Parking was $20 in the little lot, but I didn’t care.  I happily paid the guy, proud that we had finally arrived at our destination.  Ryan Adams was amazing, and we were even able to meet him after the show.  By the time we got back to the little lot we had parked in, my car was the only one remaining.  Several men were standing around it though.  As we approached, a man yelled at me to stop.  I told him that was my car, and he said it wasn’t.

Interesting.

“Let’s just go,” my friend whispered.

Go where??  We needed my car, which in retrospect I appreciate wasn’t towed, now that I realized this was not an official parking area.

“That is my car,” I protested.  

He shook his head.  “Nope.”

“I will prove it!.”  I walked up to my car and stuck the key in the lock, unlocking the door.  “See?  It’s mine!”

“Oh, well,” he began, “there has been a lot of gang activity around here tonight, and we have been watching your car.  How about a tip?”

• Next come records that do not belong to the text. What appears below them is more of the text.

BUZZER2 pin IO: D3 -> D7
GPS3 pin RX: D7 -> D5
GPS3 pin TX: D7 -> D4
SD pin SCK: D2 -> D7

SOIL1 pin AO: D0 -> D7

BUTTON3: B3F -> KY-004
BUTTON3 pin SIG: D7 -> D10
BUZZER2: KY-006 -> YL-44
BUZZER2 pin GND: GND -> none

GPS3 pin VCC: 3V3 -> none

Wanting to just get ourselves and our illegally parked car out of there, I found a $10 bill in my purse and handed it to him.  “That’s all I have,”I lied, since I didn’t want to dip into my stash of twenties.  He smiled, thanked me, and they all walked away.

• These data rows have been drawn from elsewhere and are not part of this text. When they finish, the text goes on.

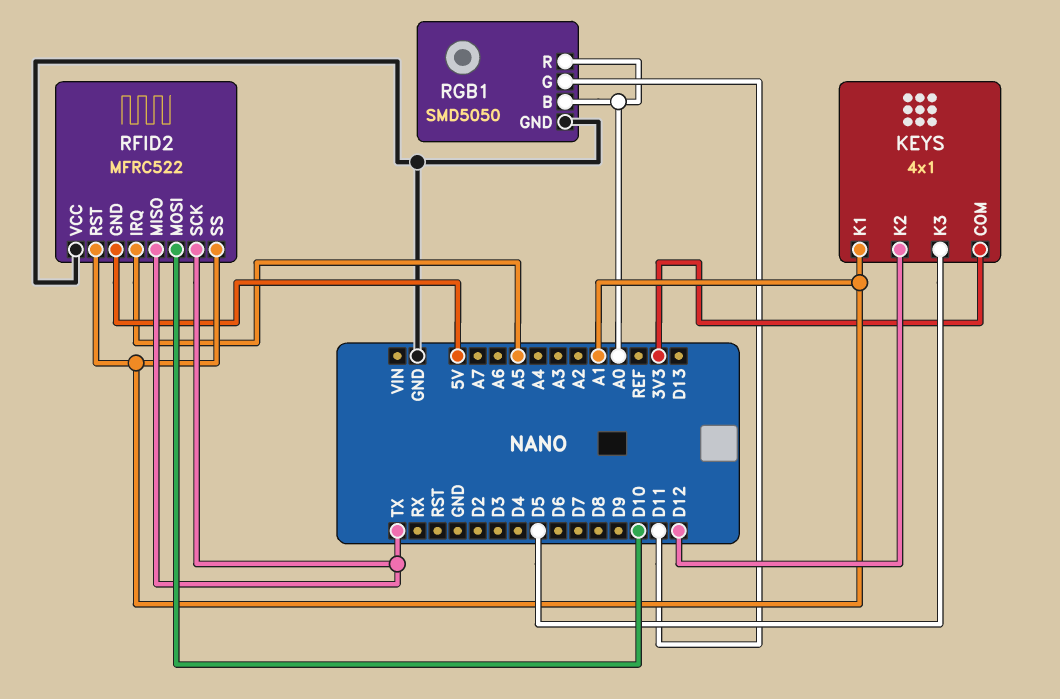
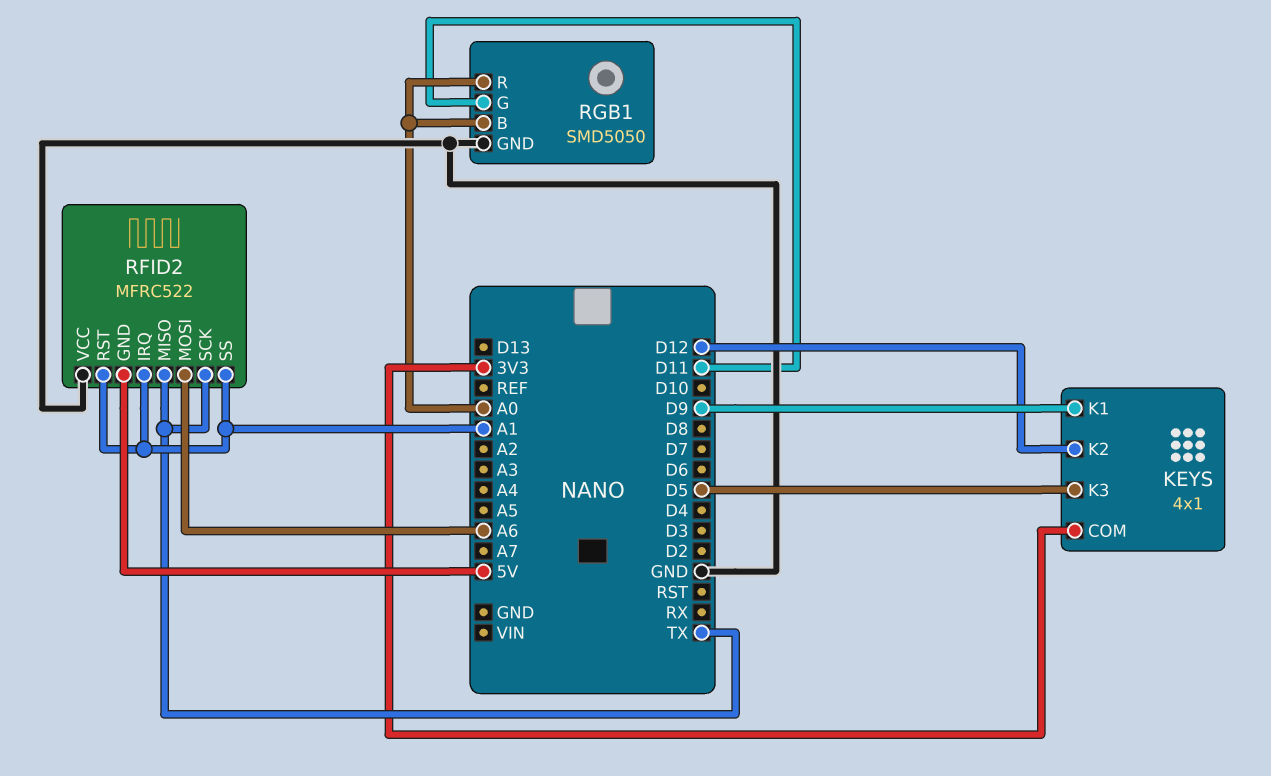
KEYS pin K1: A1 -> D9
RFID2 pin IRQ: A5 -> A1
RFID2 pin MOSI: D10 -> A6

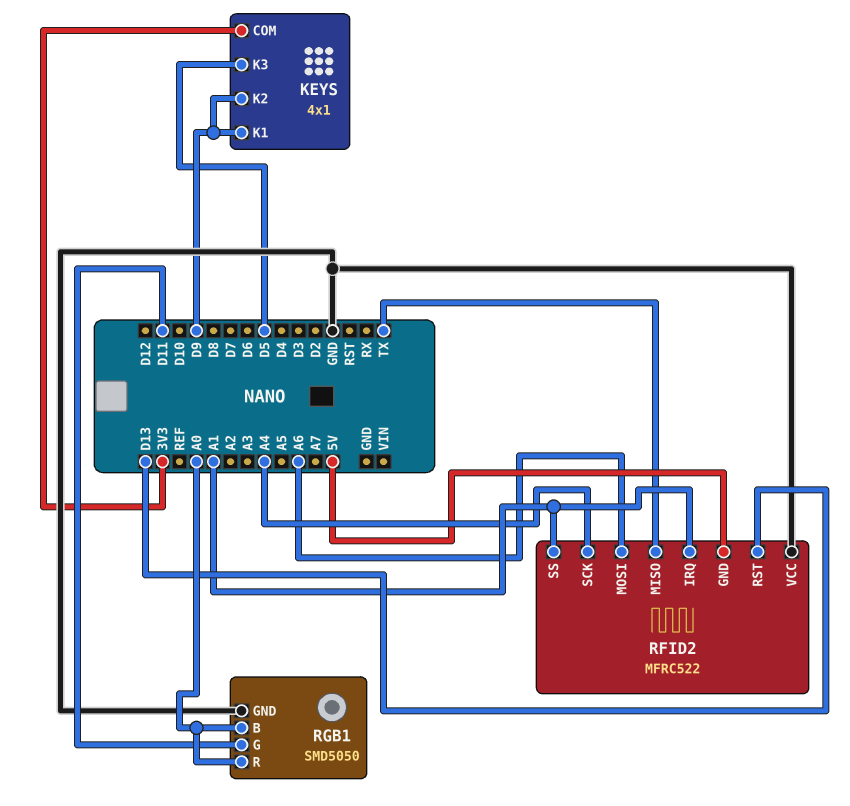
KEYS pin K2: D12 -> D9
RFID2 pin RST: A1 -> D13
RFID2 pin SCK: TX -> A4

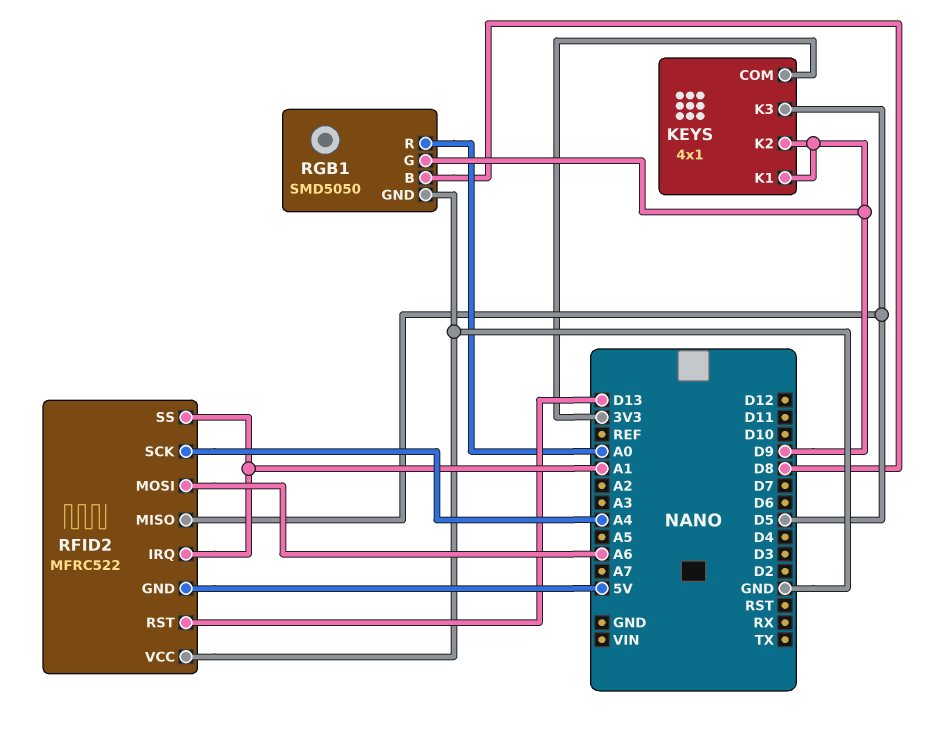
RFID2 pin MISO: TX -> D5
RGB1 pin B: A0 -> D8
RGB1 pin G: D11 -> D9

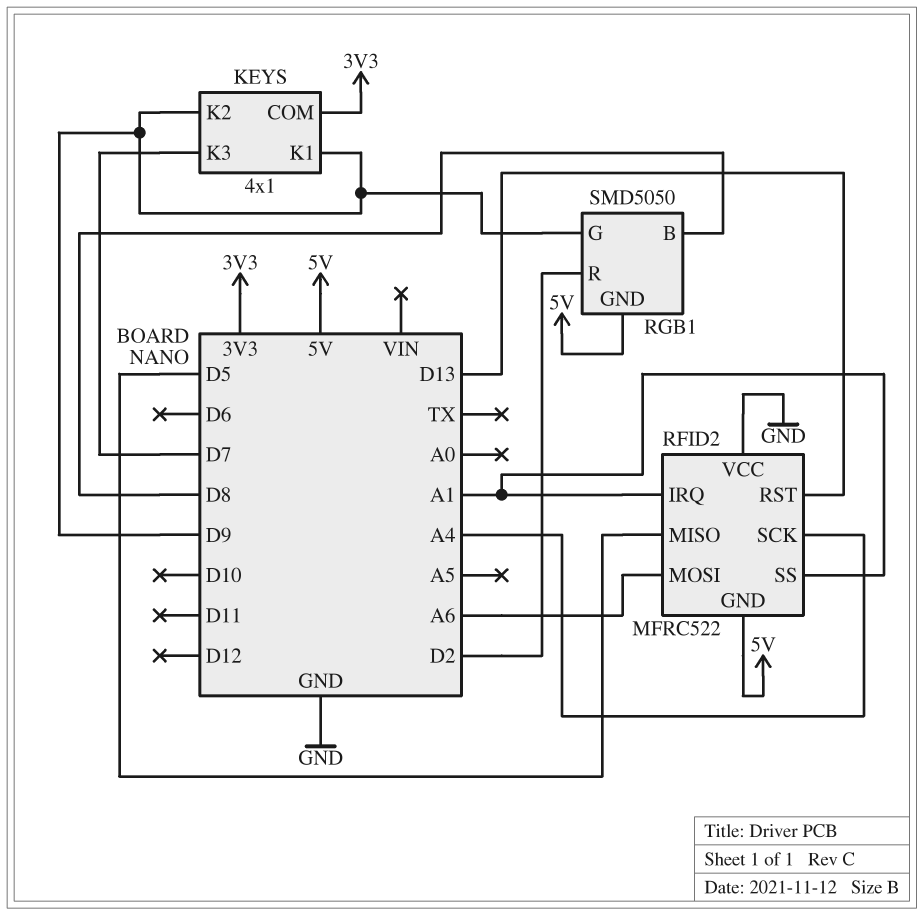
KEYS pin K3: D5 -> D7
RGB1 pin GND: GND -> 5V
RGB1 pin R: A0 -> D2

That story always ends so much better than people think it will.

We made our way back to Allen Park without incident.  I had almost attempted to enter a freeway from an off-ramp, but I caught myself, so I was clearly really getting good at this whole driving thing.  I dropped off my friend, who I never drove anywhere again.

It was after 1:00 in the morning.  I was exhausted and just wanted to get on I-75 North and head home.  I watched for I-75 signs and saw two: I-75 South, and I-75 Detroit.  

Let me explain something: I have always lived north of Detroit.  So Detroit, in my mind, is always south.  So seeing these two options caused me to pull over into a Rite-Aid parking lot so I could make the now infamous teary phone call to my dad:

Me: “Dad, I can’t get home!”

Dad: “Calm down, what’s wrong?”

Me: “Both of the I-75’s go south!!!”

Dad: “What??”

Me: “There are two I-75’s, and both of them go south.  One says south, and the other says Detroit.”

Dad: “Katie...where are you?”

Me: “Allen Park.”

Dad: “Where is Detroit in relation to Allen Park?”

Me: …

Dad: …

Me: “Oh.”

So if you are ever with me, and we are arguing over which way to go, just say, “Both of the I-75’s go south!”  I will likely shut up in shame and just go with your directions.